Neural Representations and Processing

• The brain transforms external entities into patterns of activation across neuron populations.

• Information processing governed by:

  • Synaptic weights affecting transformation efficiency.

  • Representational Vehicles: Neural coded inputs and outputs.

  • Representational Content: Information encoded by neural activation patterns.

Examples of Code Messages

• Lists of codes representing actions needed by military units in different quadrants (A, B, C, D) using binary-based coding.

  • E.g., tanks in quadrant A need reinforcements.

Localist Neural Representations

• Each stimulus feature (size, color, shape) coded by distinct neuron pools.

• Individual values assigned to dedicated "detector" neurons (e.g., color detectors).

• Facilitates linguistic description of stimuli.

Distributed Neural Representations

• Each item represented as patterns of activity over multiple neurons.

• Same neuron contributes to multiple item representations; activation pattern determines the represented item.

• Examples: Patterns for colors like red, blue, and green utilize overlapping neural populations.

Input-Output Mapping

• Definition: Mapping that illustrates correspondence between input and output patterns (e.g., phone numbers to names).

• Mathematical equivalent termed as functions (y = f(x)).

Pattern Associator Network

• Explains the structure that maps input patterns (x) to output patterns (y).

• Can visualize using example activations.

Simulated Neuron Functionality

• The network includes inputs and connection weights similar to synaptic efficacy.

• Net input computed as weighted sum of inputs.

• Activation thresholds determine whether outputs occur.

Synaptic Plasticity

• Definition: Changes in synaptic strength influenced by experience; can be either strengthening or weakening.

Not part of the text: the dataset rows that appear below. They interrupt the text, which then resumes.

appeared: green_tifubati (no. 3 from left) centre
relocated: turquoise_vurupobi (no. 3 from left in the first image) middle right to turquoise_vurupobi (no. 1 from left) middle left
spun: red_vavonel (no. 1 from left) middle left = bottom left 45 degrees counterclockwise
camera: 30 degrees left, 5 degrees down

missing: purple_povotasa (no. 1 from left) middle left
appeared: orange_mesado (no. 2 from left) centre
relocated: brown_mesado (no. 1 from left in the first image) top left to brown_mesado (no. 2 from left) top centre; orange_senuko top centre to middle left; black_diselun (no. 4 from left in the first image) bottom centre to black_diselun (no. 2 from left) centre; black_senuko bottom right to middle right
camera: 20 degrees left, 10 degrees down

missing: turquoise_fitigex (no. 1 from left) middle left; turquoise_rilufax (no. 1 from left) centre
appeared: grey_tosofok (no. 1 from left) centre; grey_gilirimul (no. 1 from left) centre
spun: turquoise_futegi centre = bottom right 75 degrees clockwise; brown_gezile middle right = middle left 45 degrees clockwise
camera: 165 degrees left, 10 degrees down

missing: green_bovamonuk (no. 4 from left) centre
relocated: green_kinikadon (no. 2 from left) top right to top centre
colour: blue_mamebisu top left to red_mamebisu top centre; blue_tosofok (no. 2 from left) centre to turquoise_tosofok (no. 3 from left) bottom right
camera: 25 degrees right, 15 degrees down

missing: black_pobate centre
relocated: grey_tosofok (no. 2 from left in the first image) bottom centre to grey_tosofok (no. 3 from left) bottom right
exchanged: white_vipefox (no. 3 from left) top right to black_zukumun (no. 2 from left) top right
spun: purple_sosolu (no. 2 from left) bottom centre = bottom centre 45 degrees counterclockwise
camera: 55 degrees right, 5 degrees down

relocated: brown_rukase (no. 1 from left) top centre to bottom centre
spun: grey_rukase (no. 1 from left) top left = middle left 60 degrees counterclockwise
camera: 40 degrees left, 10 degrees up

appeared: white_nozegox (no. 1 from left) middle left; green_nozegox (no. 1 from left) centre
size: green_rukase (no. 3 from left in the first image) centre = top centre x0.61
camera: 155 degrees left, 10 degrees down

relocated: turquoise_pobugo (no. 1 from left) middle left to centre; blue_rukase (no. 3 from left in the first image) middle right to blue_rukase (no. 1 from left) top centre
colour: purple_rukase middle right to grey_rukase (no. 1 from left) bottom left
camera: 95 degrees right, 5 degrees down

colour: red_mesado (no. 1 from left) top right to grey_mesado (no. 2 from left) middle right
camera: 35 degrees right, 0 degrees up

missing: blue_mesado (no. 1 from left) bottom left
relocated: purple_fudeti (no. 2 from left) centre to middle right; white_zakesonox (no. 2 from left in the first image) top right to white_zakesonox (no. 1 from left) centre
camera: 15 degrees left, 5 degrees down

  • Key Influences: Brain's ability to learn and adapt—central to learning mechanisms in the brain.

• Hebbian Learning: Increases efficiency of synaptic connections between neurons that activate simultaneously—"cells that fire together wire together".

Molecular Mechanisms of Synaptic Plasticity

Receptors Involved

• AMPA Receptors: Open during glutamate binding, facilitating Na+ entry.

• NMDA Receptors: Opens when glutamate binds AND the neuron membrane is depolarized, allowing Ca2+ influx.

Scenarios of Synaptic Activity

1. No Postsynaptic Spike: Less activation, no learning.

2. Postsynaptic Spike: Activation results in synaptic strengthening, facilitating learning.

Two Mechanisms of Synaptic Plasticity

1. Early Synaptic Plasticity: Fast-acting, temporary, no protein synthesis needed.

2. Synaptic Consolidation: More permanent, requires protein synthesis.

Optional Material

• Later slides contain additional information not critical for immediate study but provide further insights into neuroscience topics.